El hombre posmoderno no renuncia a dejarse llevar por su deseo hasta el extremo de querer vivir una forma distinta a la que viene determinada por la biología. Es una nueva manifestación de la obsolescencia de las estructuras convencionales, que no están a la altura de la subjetividad consciente. Esta nueva vida será viable en la medida en que nazca de una fuente originaria creadora. El deseo humano se convierte en creador, haciendo posible la expresión «querer es poder». Porque, si no se puede, la existencia se vuelve extraña, distante con uno mismo. Solo así podemos comprender a aquellas personas que no se sienten como tales, sino que desean ser miembros de otra especie, es decir, llevar una vida diferente más acorde a su subjetividad.
Ahora bien, ¿qué es más determinante, el ser o el deseo de ser? La respuesta a esta pregunta es crucial, ya que es fácil caer en el reduccionismo del deseo. De este modo, este se convierte en la fuente de legitimidad del ser, hasta el extremo de justificar lo injustificable, como en el caso de la transespecie. Desde esta dinámica, el hombre acaba reduciendo la conciencia de sí mismo al mero deseo subjetivo. Se trata de un error que impide el reconocimiento de nuestra verdadera humanidad. El desconcierto se apodera del hombre y de la sociedad, cayendo en actitudes escépticas o relativistas carentes de esperanza.
El profesor Higinio Marín recuerda que “la posibilidad de convertir en realidad nuestros deseos debería llevar a reconsiderar con mucho cuidado lo que deseamos, no vaya a ser que lo consigamos”. No todas las satisfacciones de los deseos garantizan nuestra felicidad, de tal forma que, deseando encontrarla, esta se pierda por el camino.

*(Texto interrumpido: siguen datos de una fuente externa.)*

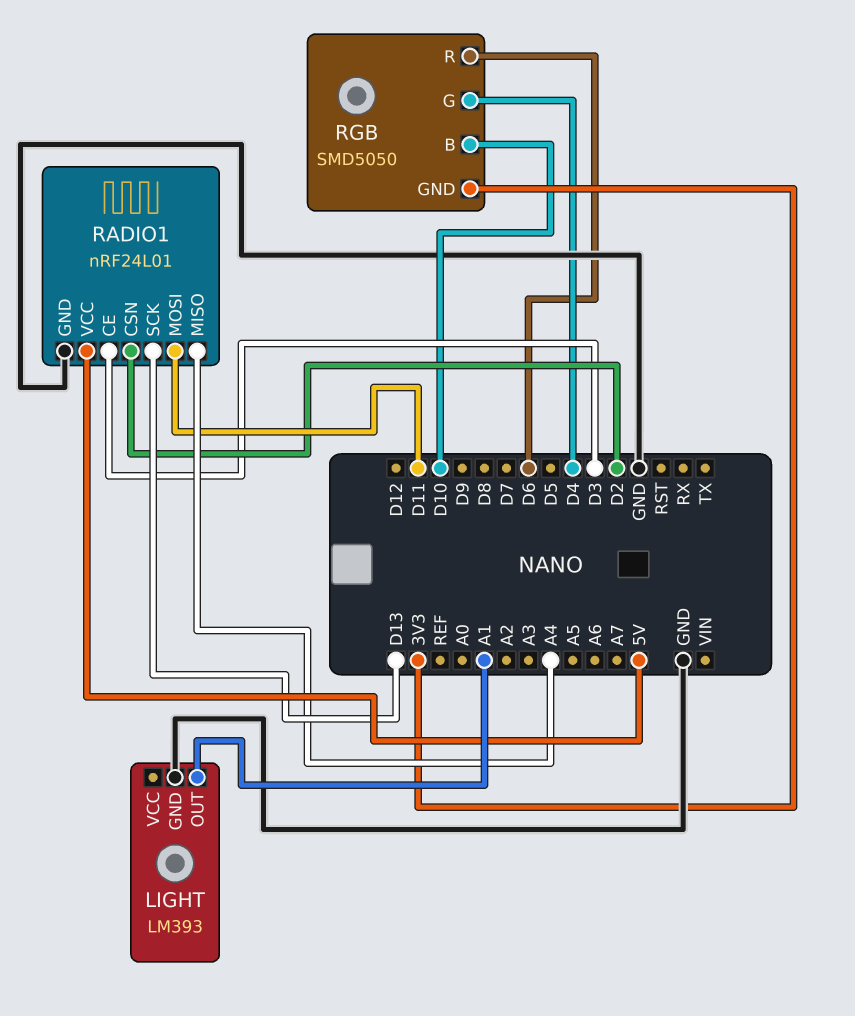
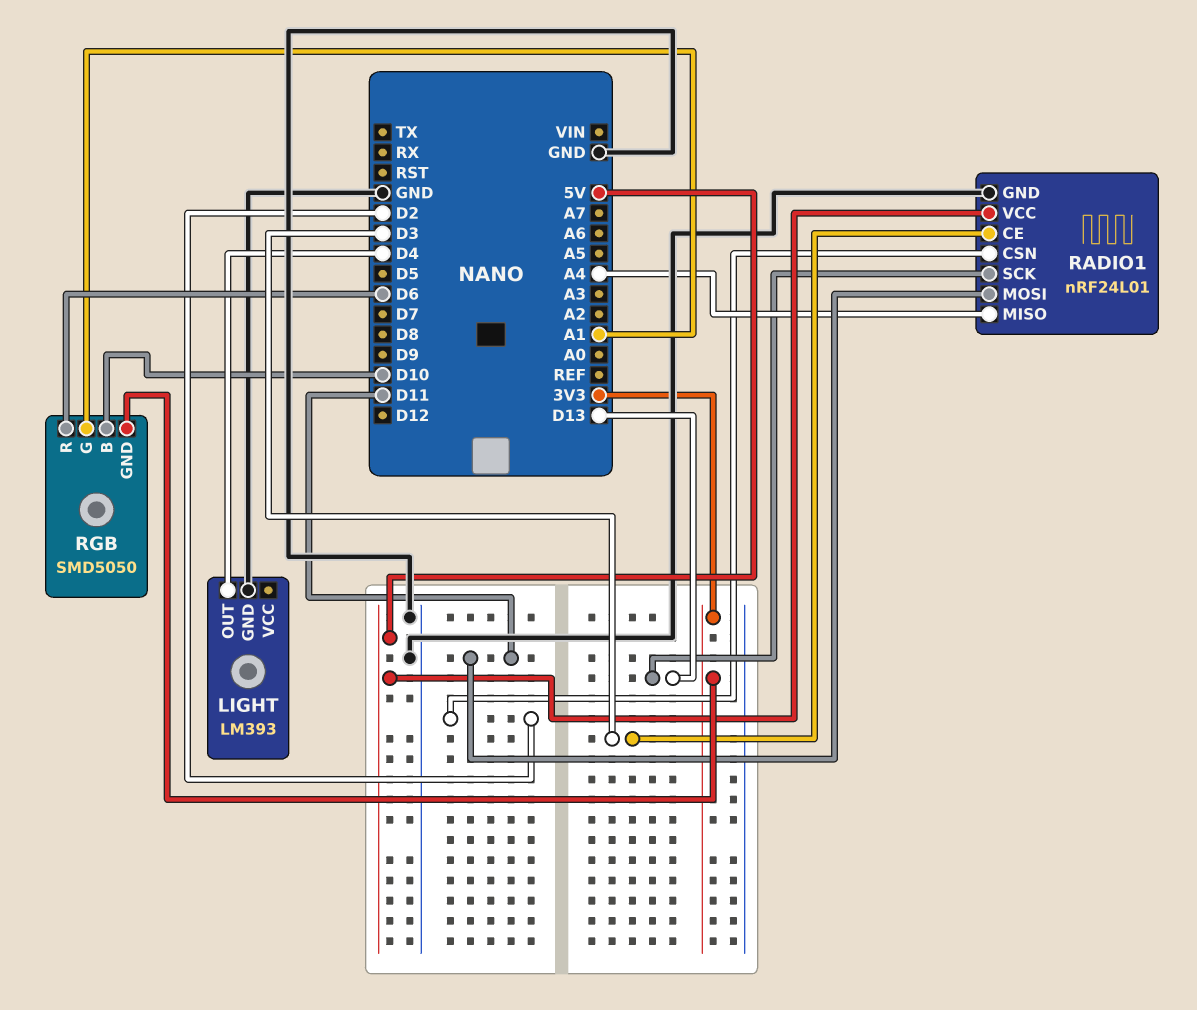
LIGHT pin OUT: A1 -> D4
RGB pin G: D4 -> A1

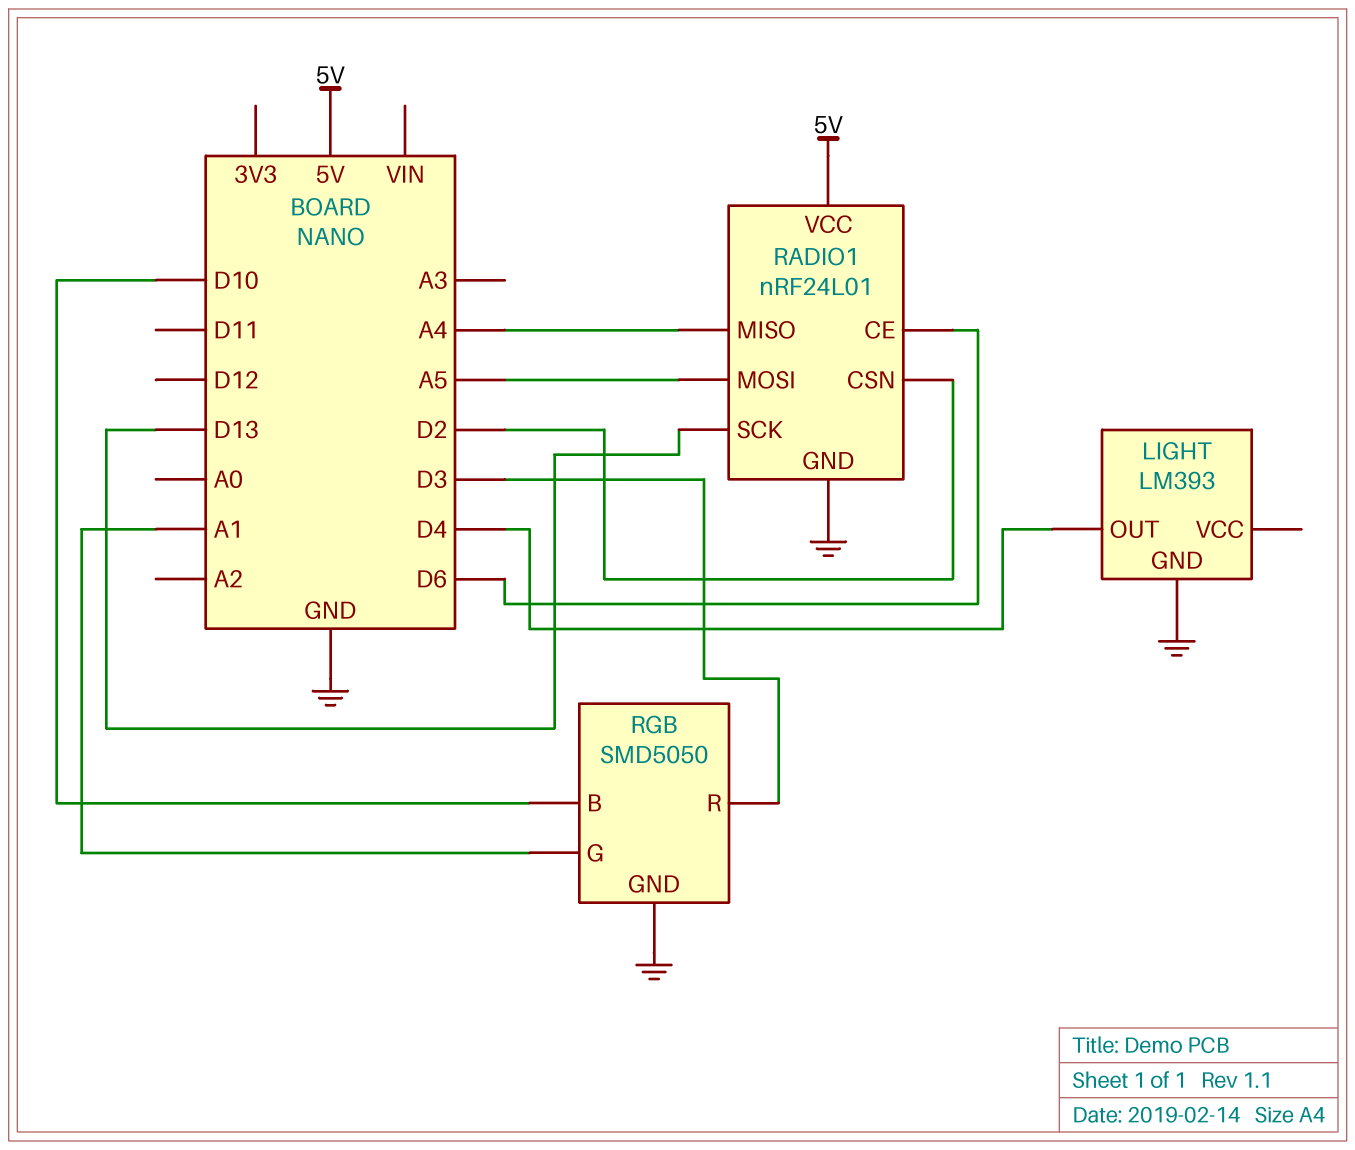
RADIO1 pin CE: D3 -> D6
RADIO1 pin MOSI: D11 -> A5
RGB pin GND: 3V3 -> GND
RGB pin R: D6 -> D3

De este modo, la confusión de los deseos atrofia nuestro verdadero fin y genera una sociedad líquida donde la búsqueda de la excelencia se difumina, reduciendo nuestro ser hasta querer igualarlo con el de los animales. En el extremo contrario, se situarían los defensores del transhumanismo, que esperan la nueva evolución de la especie para dejar a un lado todas nuestras limitaciones. En ambos casos, el verdadero sentido de lo humano no solo se difumina, sino que acaba perdiéndose.
El hombre anhela encontrar un bien a la altura del deseo del corazón, que ningún sucedáneo es capaz de saciar. Solo es necesario que el hombre salga de sí mismo, abra los ojos y reconozca que solo la realidad es real y que nuestros deseos no la pueden modificar. El reto no es evadirse, sino establecer una relación correspondiente que permita alcanzar una vida concordante con las exigencias profundas de su corazón. Frente a la sinrazón de algunas formas de vida que confunden el bien, es necesario recordar con G. K. Chesterton que “si se suprime lo sobrenatural, lo que nos queda es lo antinatural”. Una relación adecuada del hombre con la realidad exige el reconocimiento de su naturaleza creatural.